City Center, the downtown Minneapolis mall, has always managed to feel empty even in the bustle of the workday. After dark, even more so. So it was strange to stroll in at 7 p.m. on a Friday night, through a hall of shuttered storefronts, for a sold-out concert by folk-rockers Rogue Valley. It felt like squatting, though it couldn’t have been more sanctioned.
The New Century Sessions, as this new series of local bands is known, are held in the New Century Theatre, opened last year by Hennepin Theatre Trust, the same folks behind the State, Orpheum, and Pantages theatres. (Their offices are also in City Center.) Most of the time, the New Century is home to long-running light comedies like A Don’t Hug Me Christmas Carol, which makes it an unlikely host for the hippest new concert series in town.

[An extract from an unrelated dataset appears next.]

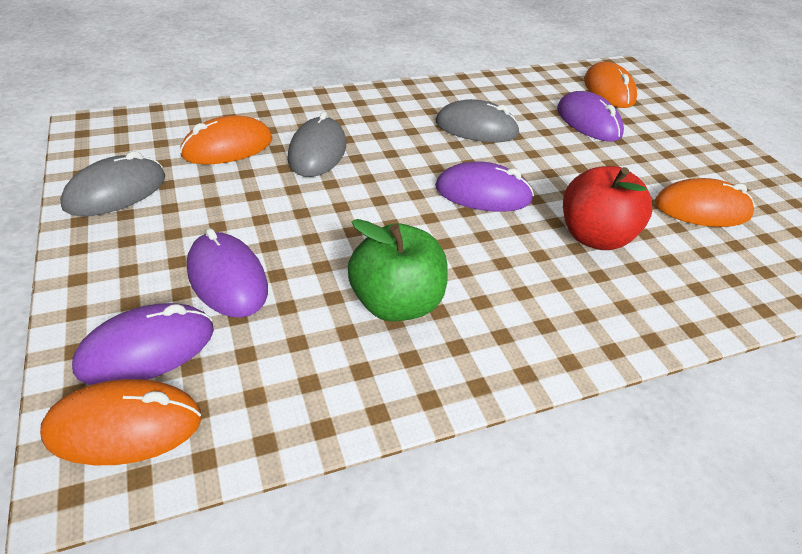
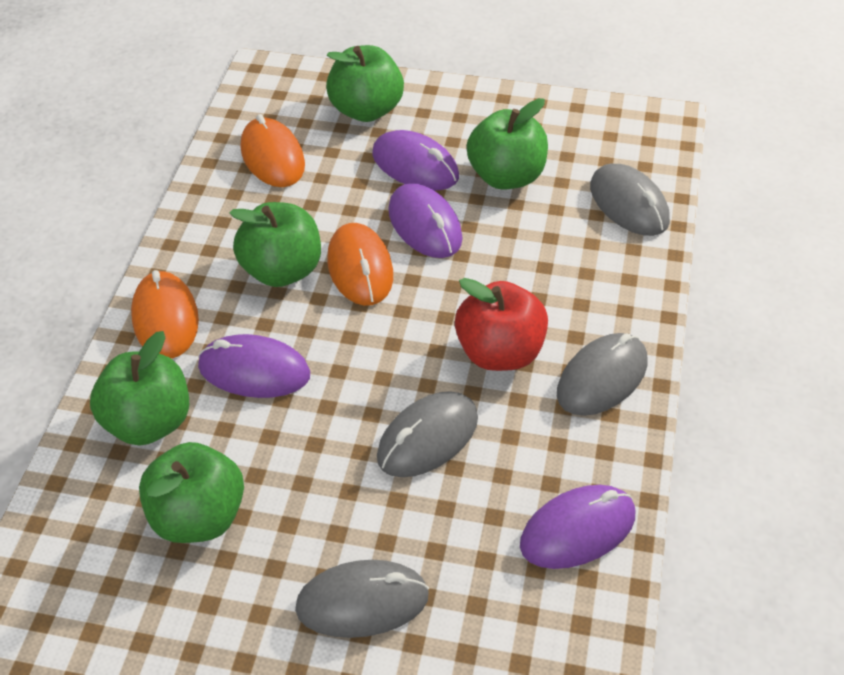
green apple: 1 -> 5
grey mouse: 3 -> 4
orange mouse: 4 -> 3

Rogue Valley removed all doubt. The conceit of the series is a running dialogue with the audience, so the musicians have an informal meet-and-greet before the show and between songs they answer questions submitted beforehand and pulled from the kind of basket, as Rogue Valley frontman Chris Koza wryly noted, that you might get with smoked meats and cheeses around Christmas. Afterwards, you’re welcome to follow them to a bar where the audience gets two-for-one drinks.
Sure, the crowd can be odd. A row of middle-aged hecklers in front of us seemed like escapees from Park Nicollet’s accounting department: “Justin Bieber, One Direction!” they yelled in response to a question about Rogue Valley’s influences. (Park Nicollet sponsors the series.) But most of the audience was rapt, as anyone would be when the seats are comfy, the acoustics excellent, and no one is more than 10 or 12 rows from the stage. You even get a program about the band.
Jeremy Messersmith kicked off the series in September, and it suited his wise-acre persona—he always seems like he’s got a secret, exactly the kind of person you want to submit to questioning. Chris Koza, too, seemed to thrive in the upfront setting, letting his comedic side show with running jokes about the band’s new songs, described as the Beach Boys if they weren’t so happy, reveling in a prickly, gravel beach. (Indeed, he’s added a second drummer to lend some tom-tom thump, the whammy-bar quotient has been upped, and there’s even some Misirlou-style guitar licks). Linnea Mohn, who has moved up from bass to keyboards, playfully jumped in with witticisms, and the whole thing felt less like a performance than a taping of Inside the Actor’s Studio.
The next New Century Sessions are slated for spring. Get some new slacks at Marshall’s, grab some tacos at Rosa Mexicano, and sidle up to the band.